The manifesto promotes the use of chaos magic, sigils, trance, and the cut-up technique to unleash powers suppressed by various manifestations of social control. William S. Burroughs, Robert Anton Wilson, Aleister Crowley, Thelema, and the 23 enigma are referenced; many of the ideas articulated are a rehash of Genesis P-Orridge's previous work with Thee Temple ov Psychick Youth. Neo-pagan attitudes and Buddhist references also permeate the syncretic text. Transmission of The Process is described as analogous to that of the zen koan and is described as the "idealized Hidden Instrument of Evolution". Deprogramming, the fulfillment of one's True Will, the liberation of sexuality, and the subversion/dissembling of Control (in the Burroughsian sense) are addressed in the document. Ideas borrowed from anarchism, such as mutuality and decentralization, get play as well. The Process is self-described as a "non-organization" recognizing "thee reality ov Individuals", consciously formulated to look appear as a cult to the mainstream. The Process sees itself as "sucksessors" to the hippies and surrealists and claims to have "bases" in UK, Holland, Germany, Sweden, Canada, and America. The document is attributed to Father Malachi. Strangely, there are no overt references to Process Church of the Final Judgement.

The Process on the Skinny Puppy album of the same name presents a summarized version of the doctrine. In a 1998 interview with Philip H. Farber, Nivek Ogre talks about the project, saying: :
"It was, in essence, a bit of Magick 101, in a lot of ways. We worked out a doctrine and put something up and from all of that, something was woken. Something rose up and came back to meet the call. That was really interesting. It was probably one of the most interesting projects I've done in my life. To this day, it's still one of the most interesting. I still delve into, and I still have contacts from that and I still utilize that whole experience. It was incredible."

==Online presence==
Information about The Process was initially communicated across Usenet by its founding members, who encouraged people to upload their various media files for collaboration via anonymous FTP. Later, a mailing list was created, but without direct participation by Ogre or Genesis. The Process FTP was initially located at the address ftp.netcom.com directory pub/puppy. The group was then afforded its own server space and listproc at USC, by Robert Engen, with the address process.usc.edu. In 1995, internet efforts not involving the listproc had their own domain: process.org. According to Morrison, process.org went live the day the World Wide Web came online and was accessible with the original Mosaic (web browser). Loki der Quaeler is credited with pioneering The Process' process.org web presence. The original process.org server was a NeXTstation stored in a closet in Vancouver, BC; the location and internet connection were provided by Blacky.
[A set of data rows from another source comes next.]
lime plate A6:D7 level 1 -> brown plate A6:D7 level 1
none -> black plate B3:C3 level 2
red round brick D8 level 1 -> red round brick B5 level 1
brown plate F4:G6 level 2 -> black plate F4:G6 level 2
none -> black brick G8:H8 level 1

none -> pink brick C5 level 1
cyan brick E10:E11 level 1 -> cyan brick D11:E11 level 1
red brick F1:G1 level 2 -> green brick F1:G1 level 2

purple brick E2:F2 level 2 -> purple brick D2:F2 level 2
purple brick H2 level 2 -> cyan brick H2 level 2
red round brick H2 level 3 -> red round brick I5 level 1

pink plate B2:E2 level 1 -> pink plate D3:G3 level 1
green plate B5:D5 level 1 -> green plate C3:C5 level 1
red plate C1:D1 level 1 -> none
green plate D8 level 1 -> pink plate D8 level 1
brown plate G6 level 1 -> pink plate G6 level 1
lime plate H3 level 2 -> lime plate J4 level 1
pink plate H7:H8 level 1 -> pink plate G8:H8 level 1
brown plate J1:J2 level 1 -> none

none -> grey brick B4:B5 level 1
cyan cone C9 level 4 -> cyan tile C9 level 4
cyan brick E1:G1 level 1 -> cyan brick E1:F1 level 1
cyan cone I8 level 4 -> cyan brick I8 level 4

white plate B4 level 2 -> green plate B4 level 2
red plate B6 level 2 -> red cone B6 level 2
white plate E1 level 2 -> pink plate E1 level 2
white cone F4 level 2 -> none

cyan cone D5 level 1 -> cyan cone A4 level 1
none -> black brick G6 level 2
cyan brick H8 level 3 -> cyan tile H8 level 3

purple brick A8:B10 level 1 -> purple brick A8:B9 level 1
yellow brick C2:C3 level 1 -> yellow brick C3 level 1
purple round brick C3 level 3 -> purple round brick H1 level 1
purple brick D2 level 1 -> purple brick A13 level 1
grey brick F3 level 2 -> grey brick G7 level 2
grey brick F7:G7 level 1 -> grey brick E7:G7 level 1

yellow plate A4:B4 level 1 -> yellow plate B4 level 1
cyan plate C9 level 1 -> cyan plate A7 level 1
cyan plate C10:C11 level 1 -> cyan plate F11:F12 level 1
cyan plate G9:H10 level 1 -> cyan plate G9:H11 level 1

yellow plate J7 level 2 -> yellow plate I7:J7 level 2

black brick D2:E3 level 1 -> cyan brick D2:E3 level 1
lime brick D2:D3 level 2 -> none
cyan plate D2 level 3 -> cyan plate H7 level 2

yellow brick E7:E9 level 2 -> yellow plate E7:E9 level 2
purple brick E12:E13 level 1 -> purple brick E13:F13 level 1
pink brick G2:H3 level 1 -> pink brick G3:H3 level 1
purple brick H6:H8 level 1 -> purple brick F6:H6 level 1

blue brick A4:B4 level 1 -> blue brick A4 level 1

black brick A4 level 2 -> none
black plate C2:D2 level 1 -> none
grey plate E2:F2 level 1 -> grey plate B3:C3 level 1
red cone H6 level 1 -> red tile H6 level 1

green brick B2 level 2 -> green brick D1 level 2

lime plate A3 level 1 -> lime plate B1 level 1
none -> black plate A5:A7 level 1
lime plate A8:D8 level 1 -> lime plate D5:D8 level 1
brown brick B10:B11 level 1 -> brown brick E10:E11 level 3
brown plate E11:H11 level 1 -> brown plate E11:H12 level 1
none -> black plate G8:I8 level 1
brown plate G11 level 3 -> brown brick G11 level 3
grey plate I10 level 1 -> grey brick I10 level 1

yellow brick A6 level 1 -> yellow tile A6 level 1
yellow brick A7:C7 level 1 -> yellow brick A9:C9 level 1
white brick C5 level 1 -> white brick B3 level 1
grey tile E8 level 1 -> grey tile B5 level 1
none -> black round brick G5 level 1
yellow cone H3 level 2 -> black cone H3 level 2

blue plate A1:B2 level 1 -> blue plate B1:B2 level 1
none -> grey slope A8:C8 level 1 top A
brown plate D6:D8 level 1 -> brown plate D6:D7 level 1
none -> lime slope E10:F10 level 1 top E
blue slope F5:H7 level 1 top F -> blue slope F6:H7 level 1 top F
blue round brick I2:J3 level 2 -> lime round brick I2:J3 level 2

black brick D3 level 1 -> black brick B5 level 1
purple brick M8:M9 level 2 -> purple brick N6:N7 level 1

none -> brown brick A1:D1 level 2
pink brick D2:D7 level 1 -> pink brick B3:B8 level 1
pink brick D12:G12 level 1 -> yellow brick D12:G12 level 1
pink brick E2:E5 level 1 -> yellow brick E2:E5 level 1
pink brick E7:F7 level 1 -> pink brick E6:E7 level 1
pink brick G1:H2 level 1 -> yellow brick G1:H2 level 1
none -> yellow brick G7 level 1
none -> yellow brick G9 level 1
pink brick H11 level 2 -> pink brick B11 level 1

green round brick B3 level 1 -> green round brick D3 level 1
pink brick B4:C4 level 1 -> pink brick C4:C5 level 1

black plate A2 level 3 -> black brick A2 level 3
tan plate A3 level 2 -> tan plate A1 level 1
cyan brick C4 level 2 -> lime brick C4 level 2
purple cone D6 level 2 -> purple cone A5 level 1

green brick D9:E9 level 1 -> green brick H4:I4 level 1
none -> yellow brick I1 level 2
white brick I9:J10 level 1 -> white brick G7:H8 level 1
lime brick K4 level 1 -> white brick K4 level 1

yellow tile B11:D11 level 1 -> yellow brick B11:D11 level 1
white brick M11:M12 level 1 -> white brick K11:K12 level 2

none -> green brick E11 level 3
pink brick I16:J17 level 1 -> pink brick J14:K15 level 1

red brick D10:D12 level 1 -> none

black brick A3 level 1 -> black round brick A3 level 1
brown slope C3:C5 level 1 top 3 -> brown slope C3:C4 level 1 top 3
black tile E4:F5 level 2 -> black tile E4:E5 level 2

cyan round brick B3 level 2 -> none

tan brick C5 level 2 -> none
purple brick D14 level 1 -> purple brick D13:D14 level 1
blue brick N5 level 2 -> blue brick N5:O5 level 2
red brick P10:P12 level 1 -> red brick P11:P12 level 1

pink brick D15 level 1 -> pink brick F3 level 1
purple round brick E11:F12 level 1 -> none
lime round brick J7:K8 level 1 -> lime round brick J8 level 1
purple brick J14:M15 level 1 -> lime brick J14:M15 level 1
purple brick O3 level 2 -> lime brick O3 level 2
Several gatherings of participants took place in 1997 and 1998 at primarily East Coast locations. During the last years of the decade, community activity dwindled and the website was eventually retired. Creative spin-offs and independent projects were launched around roughly the same time frame, drawing many participants in new directions and away from the collective. In this period, a number of original members of the Process Church contacted some of the early contributors of the collective and the Process Church members were subsequently provided with their own webspace on the Process server from March 1997 until May 2001.

==Since 2000==
In 2000, Genesis premiered a short film entitled The Process is the Product. It was prepared from multimedia material created by Process Media Labs during the early years of The Process.

Several members of the original collective are prominent members of The Satanic Temple and have cited The Process as a having greater influence on the TST vision and structure than the "self-centered" philosophy of Anton LaVey and The Church of Satan.